When I’ve worked on porting libraries that needed to maintain some form of compat between python2 (older versions… no nice shiny python-2.7 for you!) and python3 these concerns were harder to address as there needed to be two versions of the code (usually, maintained via automatic build-time invocation of 2to3). With this application/script, throwing out python2 compatibility was possible so switching over was just a matter of getting an error when the code executed and switching the syntax over.

This script also didn’t use any modules that had either not ported, been dropped, or been restructured in the switch from python2 to python3. Unlike my day job where urllib’s restructuring would affect many of the things that we’ve written and lack of ported third-party libraries would prevent even more things from being ported, this script (and many other of my simple-home-use scripts) didn’t require any changes due to library changes.

Verdict? Within these constraints, porting to python3 was as painless as porting between some python2.x releases has been. I don’t see any reason I won’t use python3 for new programming tasks like this. I’ll probably port other existing scripts as I need to enhance them.

Kitchen 1.1.0 release

As mentioned last week a new kitchen release went out today. Since last week some small changes were made to the documentation and a few changes to make building kitchen easier were implemented but nothing has changed in the code. Here’s the text of the release announcement:

== Kitchen 1.1.0 has been released ==

Kitchen is a python library that brings together small snippets of code that you might otherwise find yourself reimplementing via cut and paste. Each little bit is useful and important but they usually feel too small and too trivial to create a whole module just for that one little function. However, experience has shown that any code implemented by copying will inevitably be shown to have bugs. And when you fix those bugs, you’ll wish you had created the module so you could fix the bug in one place rather than two (or five.. or ten…). Kitchen aims to be that one place.

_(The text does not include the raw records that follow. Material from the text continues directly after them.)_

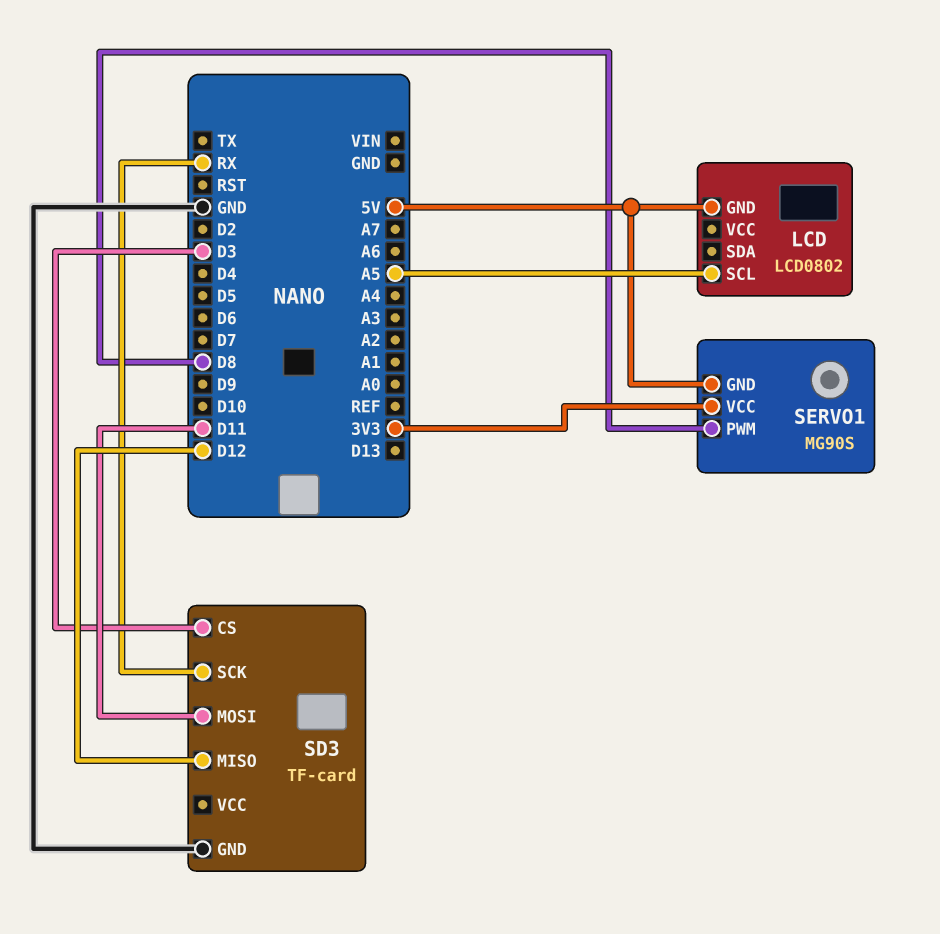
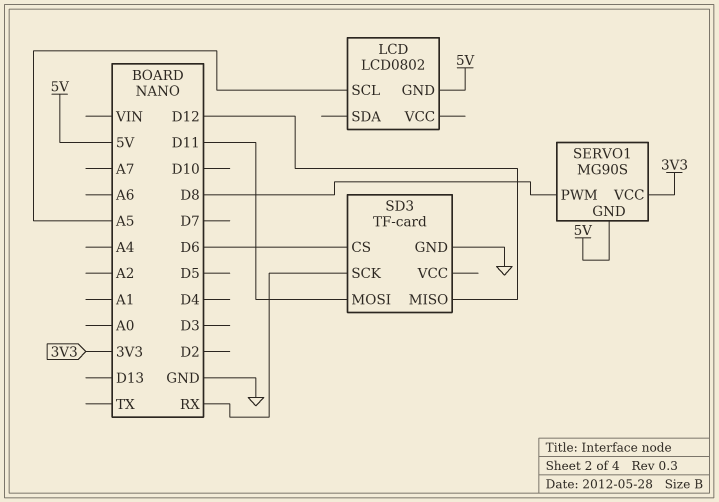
SD3 pin CS: D3 -> D6

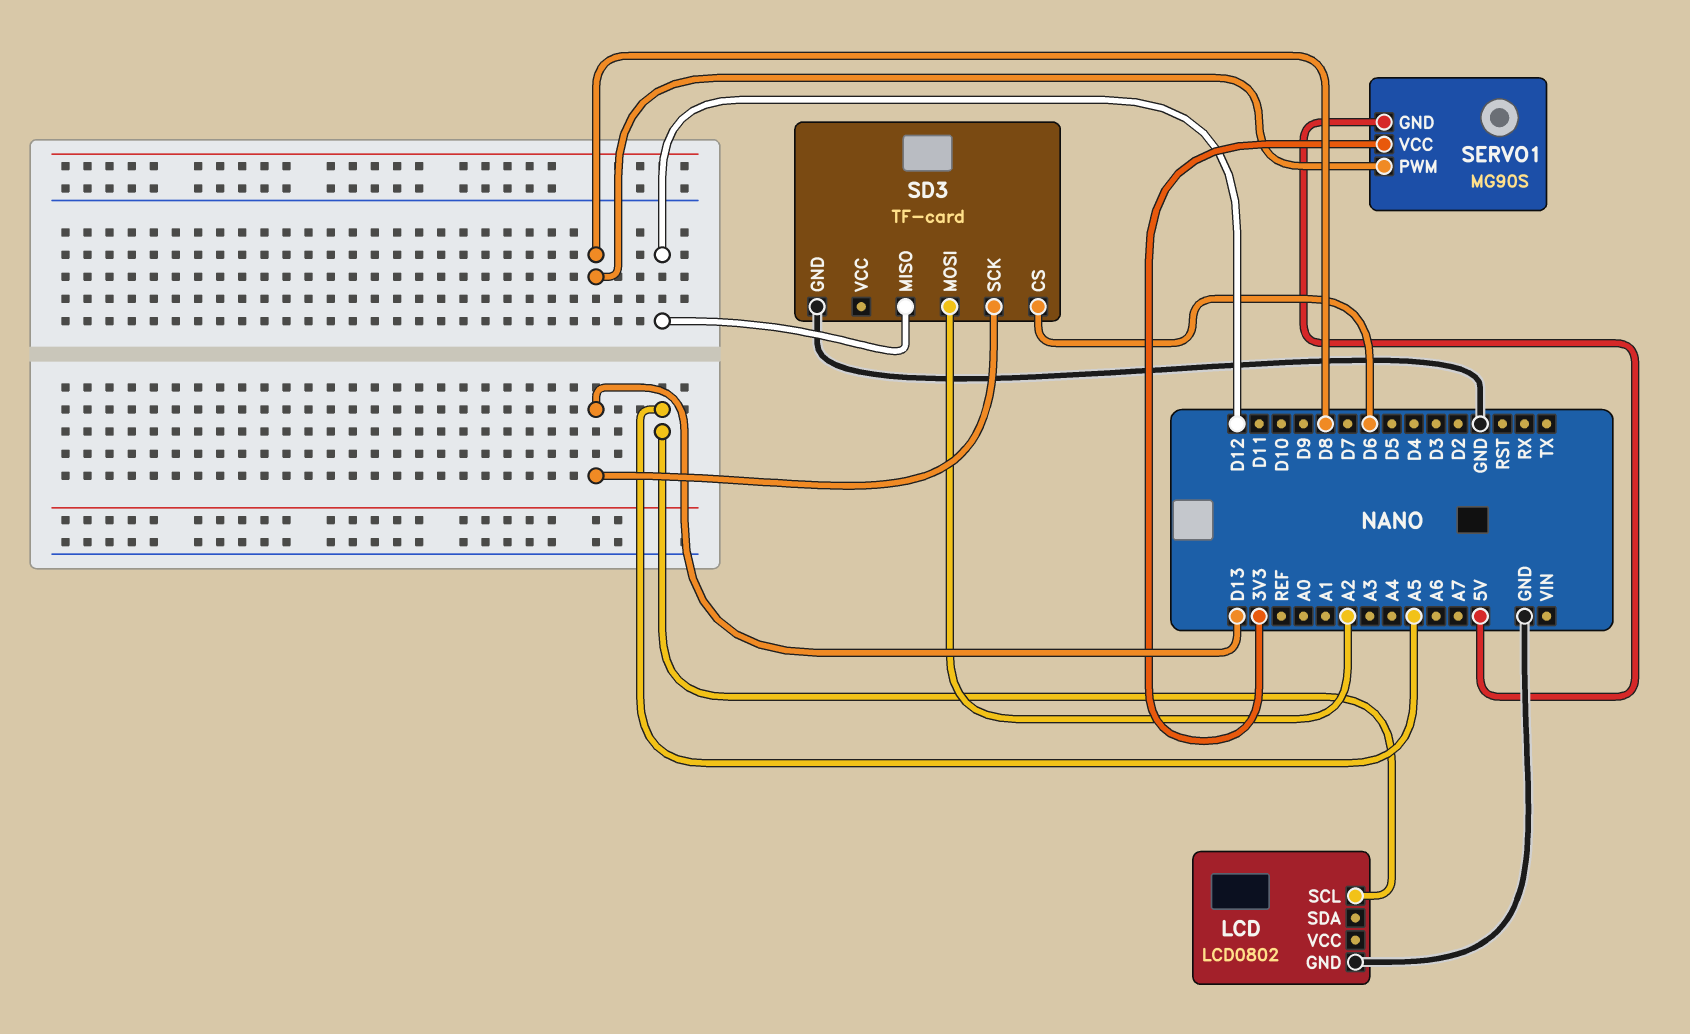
LCD pin GND: 5V -> GND
SD3 pin MOSI: D11 -> A2
SD3 pin SCK: RX -> D13

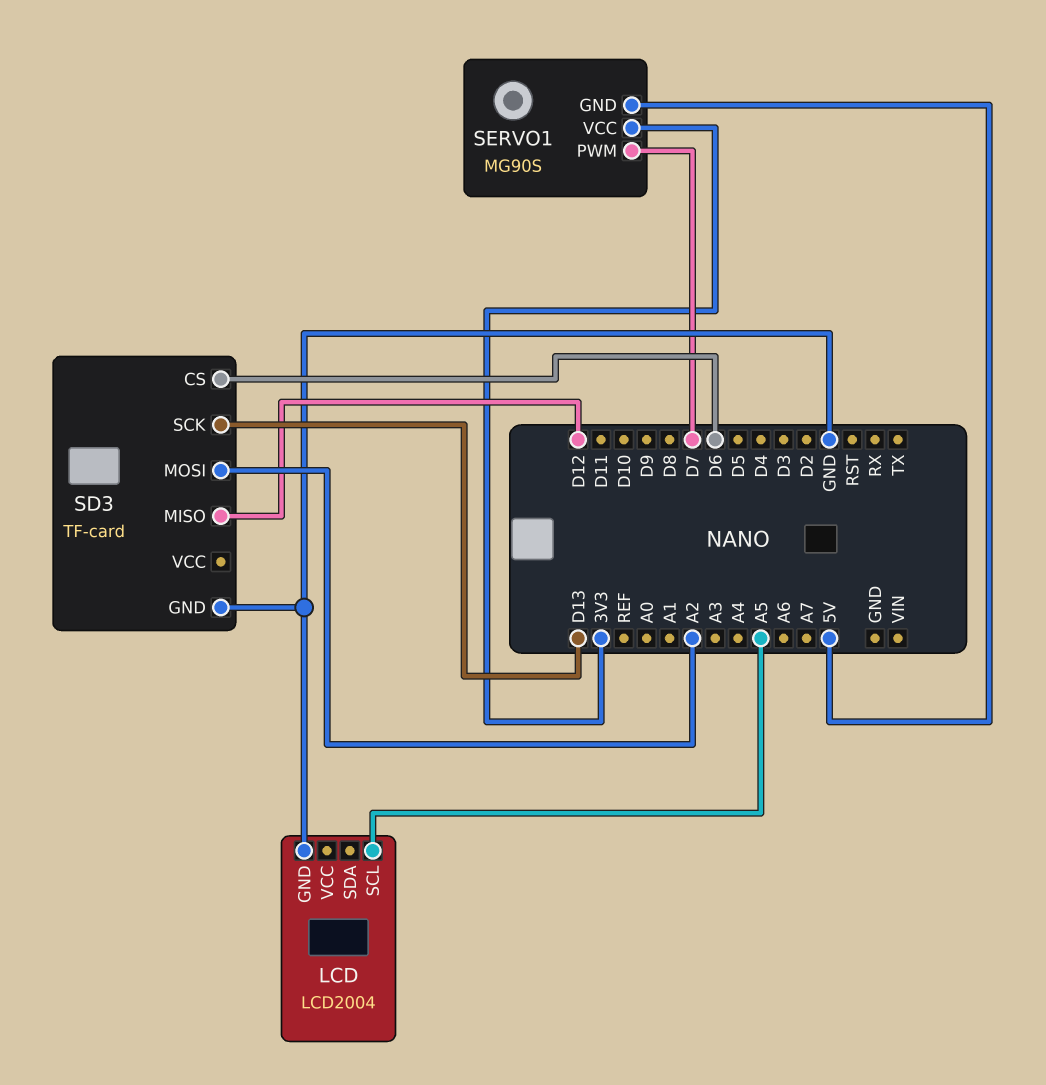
LCD: LCD0802 -> LCD2004
SERVO1 pin PWM: D8 -> D7

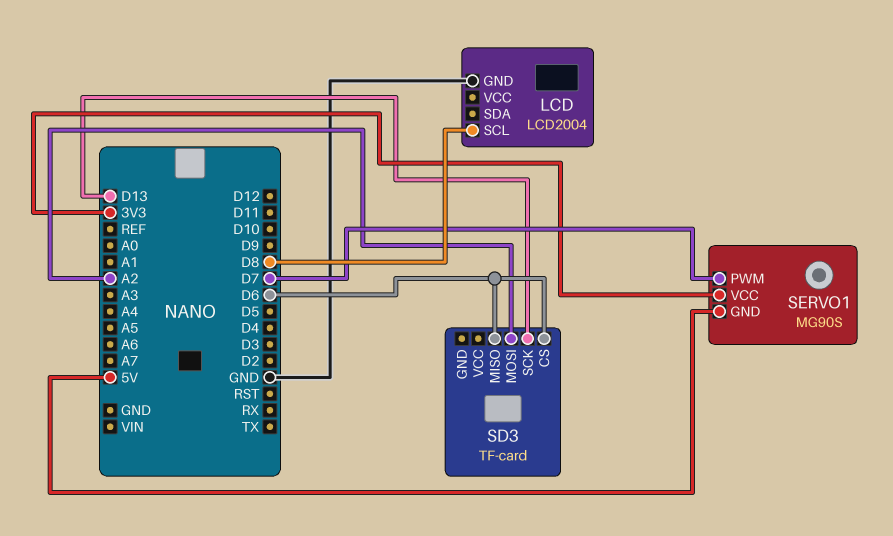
LCD pin SCL: A5 -> D8
SD3 pin GND: GND -> none
SD3 pin MISO: D12 -> D6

Kitchen currently has code for easily setting up gettext so it won’t throw UnicodeErrors in corner cases, compatibility modules for different python2 stdlib versions (2.4, 2.5, 2.7), a little bit of iterators, and a whole lot of code for unicode-byte string conversion. In addition to the code, kitchen contains documentation that explains some of the common problems that arise when dealing with unicode in python2 and how to fix them through changes in coding practices and/or making use of functions from kitchen.

The 1.1.0 release enhances the gettext portion of kitchen. The major enhancements are:

  • get_translation_object can now be used as a drop in replacement for the stdlib’s gettext.translations() function.
  • If get_translation_object finds multiple message catalogs for the domain, it will setup the additional catalogs as fallbacks in case the message isn’t found in the first one.
  • The gettext and lgettext functions were reworked so that they guarantee that the string they return is both a byte str (this was present in previous kitchen releases) and is a valid sequence of bytes in the selected output_charset. This should prevent tracebacks if your code decodes and reencodes a value returned from the gettext and lgettext family of functions.
  • Several fixes to the way fallback message catalogs interacted with input and output charsets.

For the complete set of changes, see the NEWS file.